Jonathan Steele’s article in the Guardian about the enthusiasm of the likes of Hungary and the Czech Republic for a US-led war on Iraq has caused something of a storm in some areas of Blogland.
Steele (no relation!) argues that the new democracies of central and eastern Europe are basically following past form of acquesience to big powers. He writes: After all, eastern Europe’s elites had spent 40 years accommodating themselves to superior power. Neither the reform movement in Czechoslovakia in 1968 nor Solidarity in Poland in 1981 challenged their countries’ links with Moscow. It was only when Mikhail Gorbachev told them in 1987 that they need not follow the Soviet lead that they began to break loose. It was therefore inevitable that after the USSR collapsed these countries would sense the new reality that Europe belongs to the US. The fact that ex-communist leaders such as Aleksander Kwasniewski, Gyula Horn and Ion Iliescu led the way is not a paradox so much as proof that the survival instinct usually trumps vision or principle.
This prompted an angry retort from Andrew Sullivan who claimed “This is as historically inaccurate as it is morally foul. The writer…seems to forget that the reason that Eastern European countries were vassals of the Soviets is because such subservience was enforced by tanks in the streets. No such tanks now exist. And maybe – just maybe – the Eastern Europeans have a better appreciation of what tyranny is and therefore a deeper loathing for Saddam than, say, columnists for the Guardian.”

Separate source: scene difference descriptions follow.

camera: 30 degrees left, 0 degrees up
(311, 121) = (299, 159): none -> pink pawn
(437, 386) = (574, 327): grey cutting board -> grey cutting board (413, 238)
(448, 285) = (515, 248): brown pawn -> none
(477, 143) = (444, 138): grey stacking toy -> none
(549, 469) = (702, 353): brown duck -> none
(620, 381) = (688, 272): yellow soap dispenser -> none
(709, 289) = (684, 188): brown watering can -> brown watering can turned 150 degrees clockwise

Cowboy-hatted LA Blogmeister Matt Welch calls Steele’s view “ignorant rot” and seems to think he has some sympathy for the former communist rulers of the region.
I reckon Matt and Sullivan have both missed Steele’s point. It was not the Hungarian or Czech people who signed up to the letter of the Euro Eight. In the case of Hungary it was their ex-communist PM Peter Medgyessy – and his decision has come in for some criticism in Hungary.
Steele is right about one thing – the likes of the Hungarian government, made up of former communist aparatchiks were well-used to being yes-men to a great power, when it was the USSR. Alleged ex-spy Peter Medgyessy is merely following previous form. The majority of Hungarian public are against war on Iraq but their government wants to keep things sweet with the US for their own reasons – which are not necessarily bad ones of course.
But Sullivan’s idea that ex-communist leaders have a “better of appreciation of what tyranny is and therefore a deeper loathing for Saddam” is laughable when of course they were the ones doing the oppressing!
To use Sullivan’s logic though the Hungarian people, unlike many American newspaper columnists, have had direct experience of war and having their city bombed and then occupied – that might explain why they are reluctant for their leaders to sign them up to support war without consultation.